Martinez sees her challenge as shifting the culture to allow for more proactive planning instead of a crisis approach. “As we reform the system, we need to share the responsibility,” she says. “These are everyone’s children. We have a very challenging budget year coming. How are we going to do business differently as a state? Where are we going to make the investment?” She adds: “I can honestly say that it’s been ten years since we’ve had a conversation like this one in terms of our priorities as a state.”

That was a significantly darker era in the department’s history. In the 1990s, twenty-five Rhode Island children died from injuries inflicted by parents or caretakers; fourteen children — more than half of the total — died between 1994 and 1996. These deaths sparked intense media scrutiny of DCYF practices and a public soul-searching. Since then, a series of court rulings, laws and executive policies began to tackle longstanding issues such as night-to-night placements, to require fingerprinting for adoptive and foster families, and to reduce the barriers to adoption, says Family Court Judge Laureen D’Ambra, then the state’s Child Advocate.

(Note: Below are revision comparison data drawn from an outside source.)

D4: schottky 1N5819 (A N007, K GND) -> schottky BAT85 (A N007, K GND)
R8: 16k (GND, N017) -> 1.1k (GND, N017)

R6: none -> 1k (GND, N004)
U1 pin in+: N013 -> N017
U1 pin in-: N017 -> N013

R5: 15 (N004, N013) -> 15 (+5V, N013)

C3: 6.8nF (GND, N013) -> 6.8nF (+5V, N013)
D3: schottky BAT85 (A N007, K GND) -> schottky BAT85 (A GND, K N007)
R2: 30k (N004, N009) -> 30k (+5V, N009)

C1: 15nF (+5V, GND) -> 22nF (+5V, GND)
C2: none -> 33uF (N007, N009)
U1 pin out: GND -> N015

What actions will be taken to quell the current crisis is less clear. Pamela McElroy is a vocal member of the DCYF exodus. She quit in January, after despairing that anything was going to get better.

“The perception is they are not working as hard as they tell us they are at trying to fix things, changes that should have been done years ago like reorganize Family Court,” she says. “I used to tell my husband I feel like I’m battling everybody: the court system, our own attorneys, the parents, the runaway teens. It’s like a little battleground.”

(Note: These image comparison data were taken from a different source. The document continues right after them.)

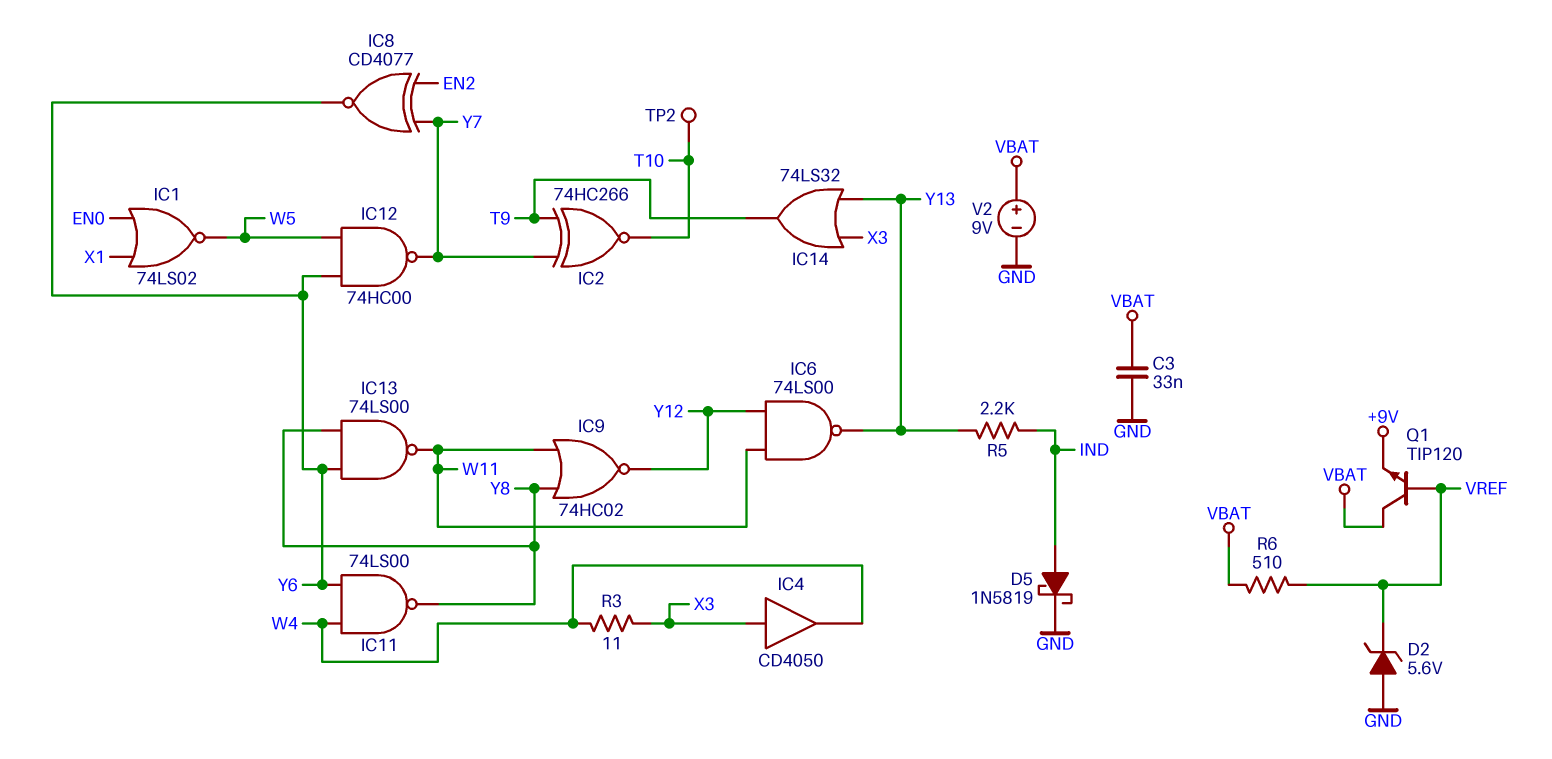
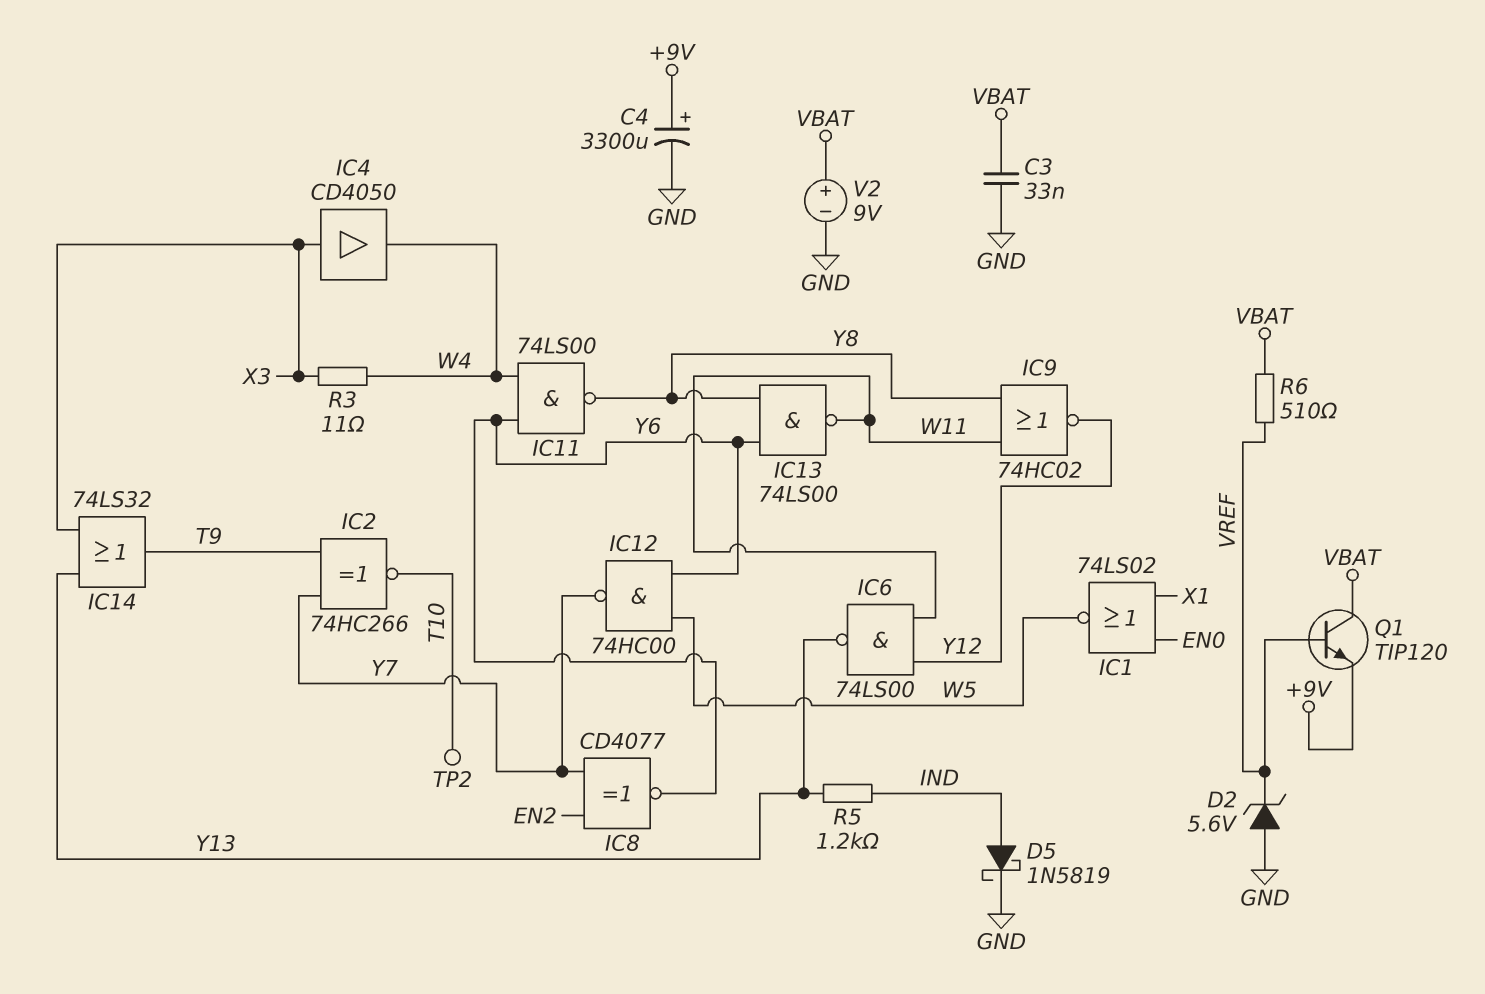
C4: none -> 3300uF (plus +9V, minus GND)
R5: 2.2k (IND, Y13) -> 1.2k (IND, Y13)

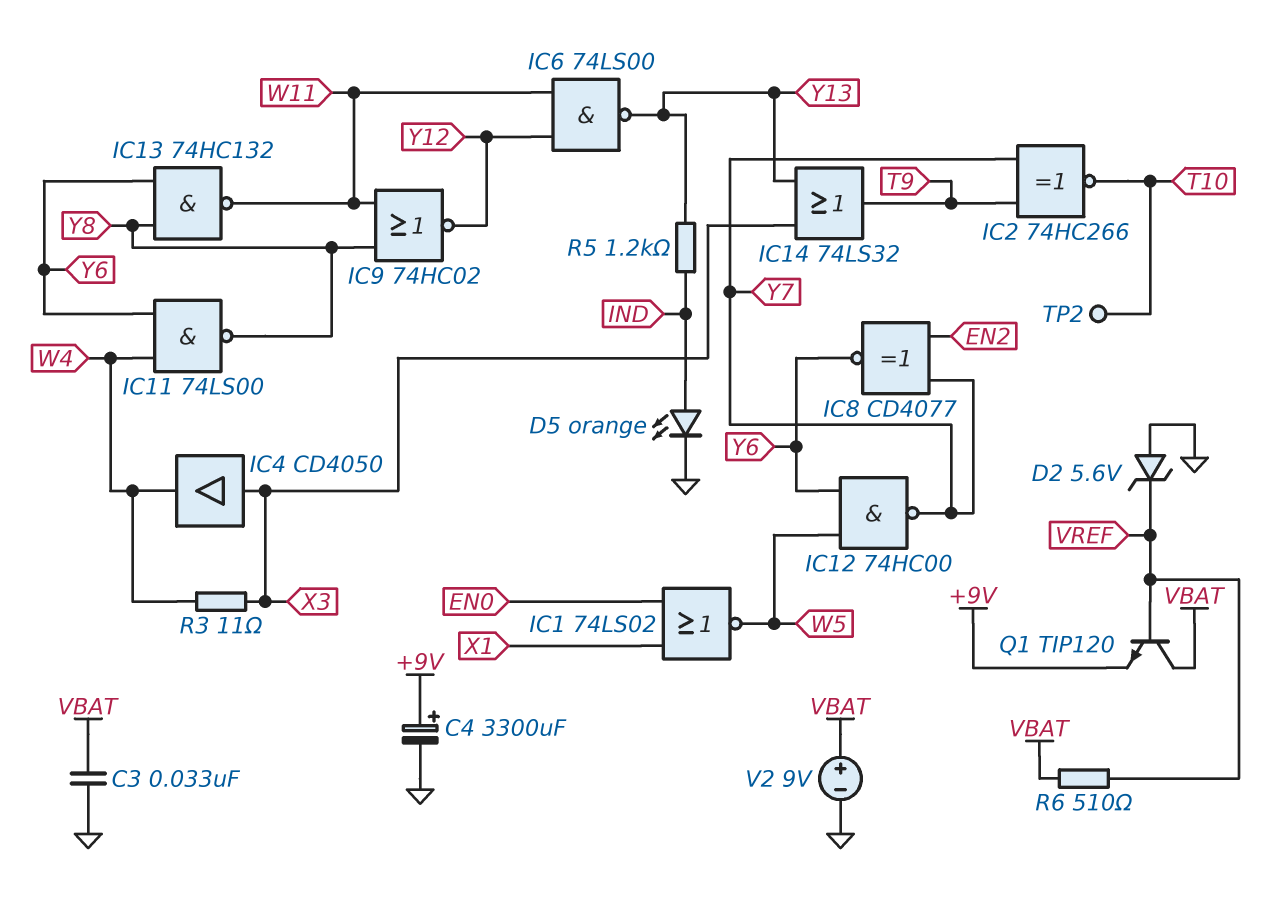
D5: schottky 1N5819 (A IND, K GND) -> LED orange (A IND, K GND)
IC13: NAND 74LS00 (in Y6, in Y8, out W11) -> NAND 74HC132 (in Y6, in Y8, out W11)

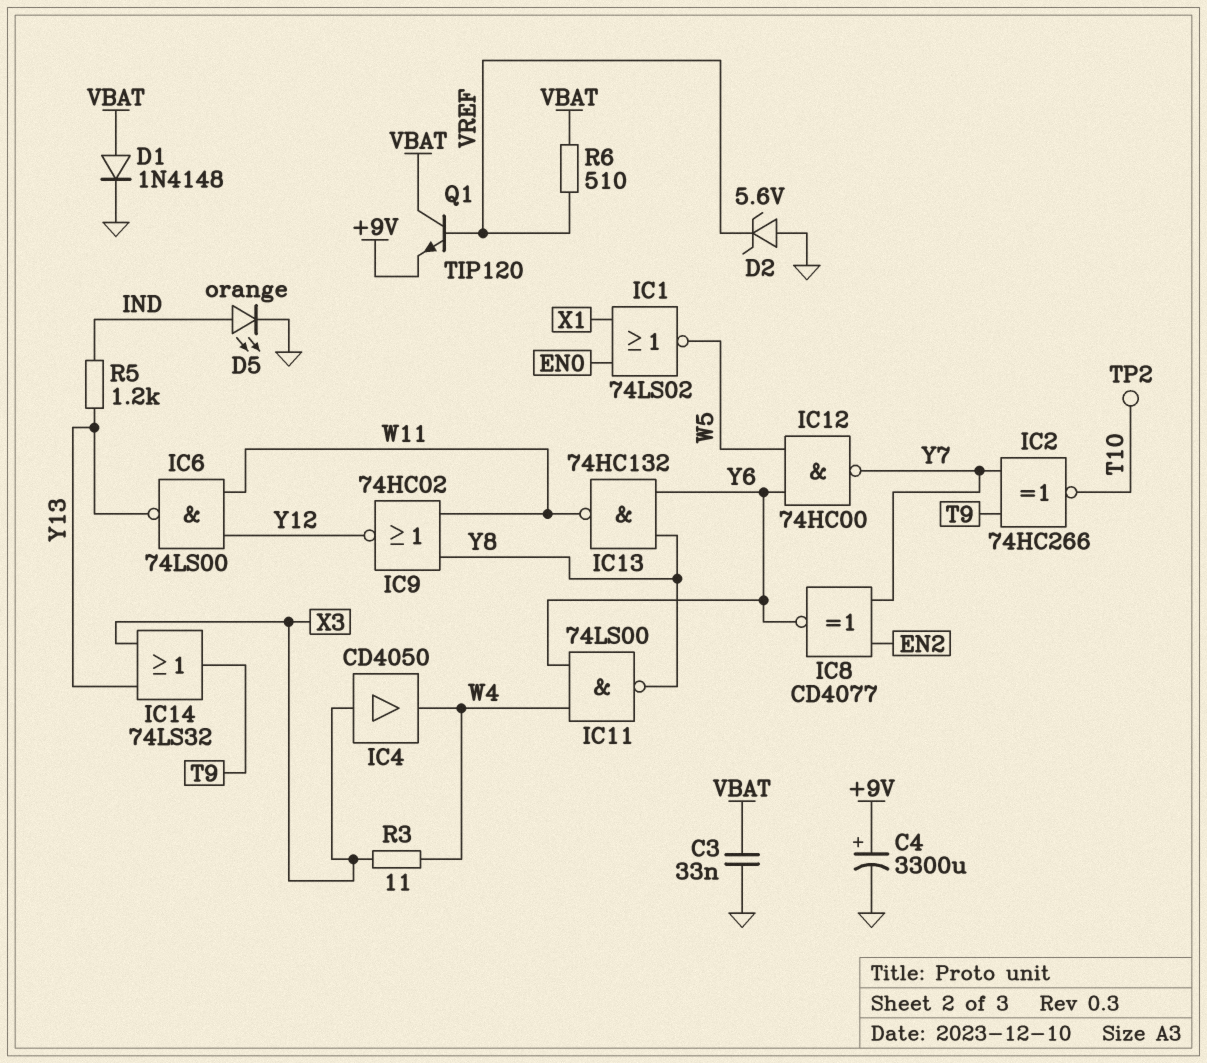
D1: none -> diode 1N4148 (A VBAT, K GND)
V2: 9V (plus VBAT, minus GND) -> none

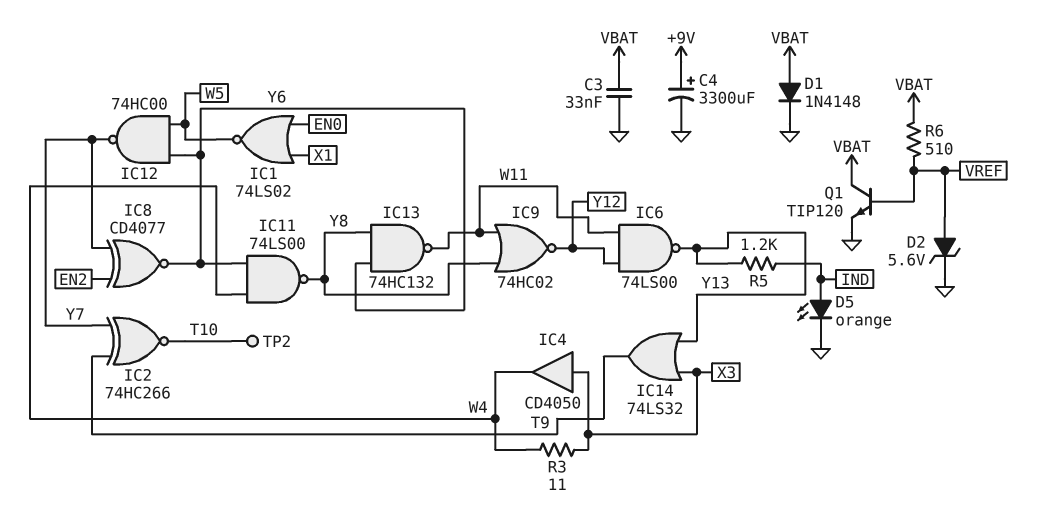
D2: zener 5.6V (A GND, K VREF) -> zener 5.6V (A VREF, K GND)
Q1: NPN TIP120 (B VREF, C VBAT, E +9V) -> NPN TIP120 (B VREF, C VBAT, E GND)

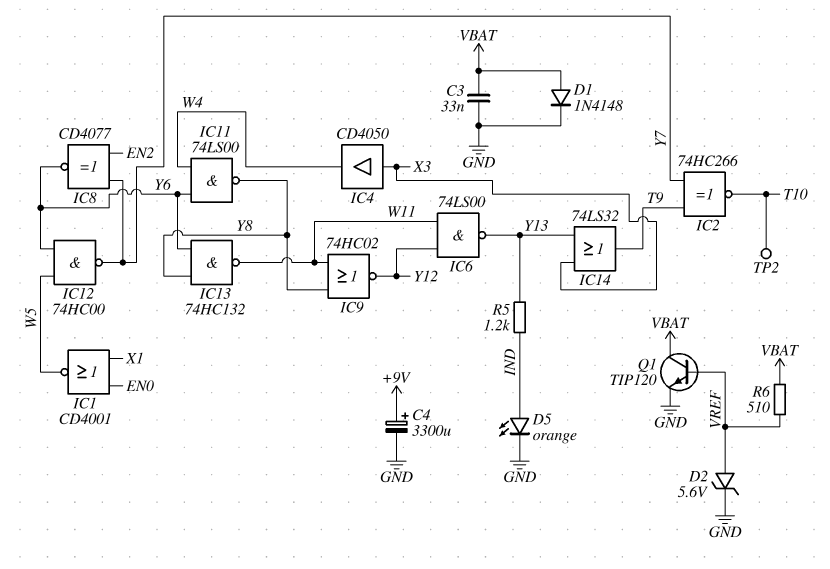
IC1: NOR 74LS02 (in EN0, in X1, out W5) -> NOR CD4001 (in EN0, in X1, out W5)
R3: 11 (W4, X3) -> none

Conversations with DCYF social workers are striking for their metaphors. Words seem to fail them in the task of describing their jobs. “It’s like,” they will begin, as they search for an image large enough to contain myriad tasks, warring emotions and wearying failure. John Campopiano, who left in January after five years, liked to say: “I’m spread so thin, I’m transparent.”

McMahon prefers weight: “It’s like being a pallbearer,” he says. “You think that people are going to offer their support. But you are carrying the casket alone. There’s no dignity.”

But he stays, out of a nagging sense of responsibility to the children in his care.

If not him, who? Sometimes a social worker is the only reliable adult in a child’s life — when he has time to be. In January alone, there were at least six parties for departing caseworkers, and the director issued a directive to tighten controls on expenditures. It required caseworkers, among other things, to submit yet another memo — an out-of-state-travel form every time they visit a child on their caseload over the state line, even if it’s a few miles away in Attleboro.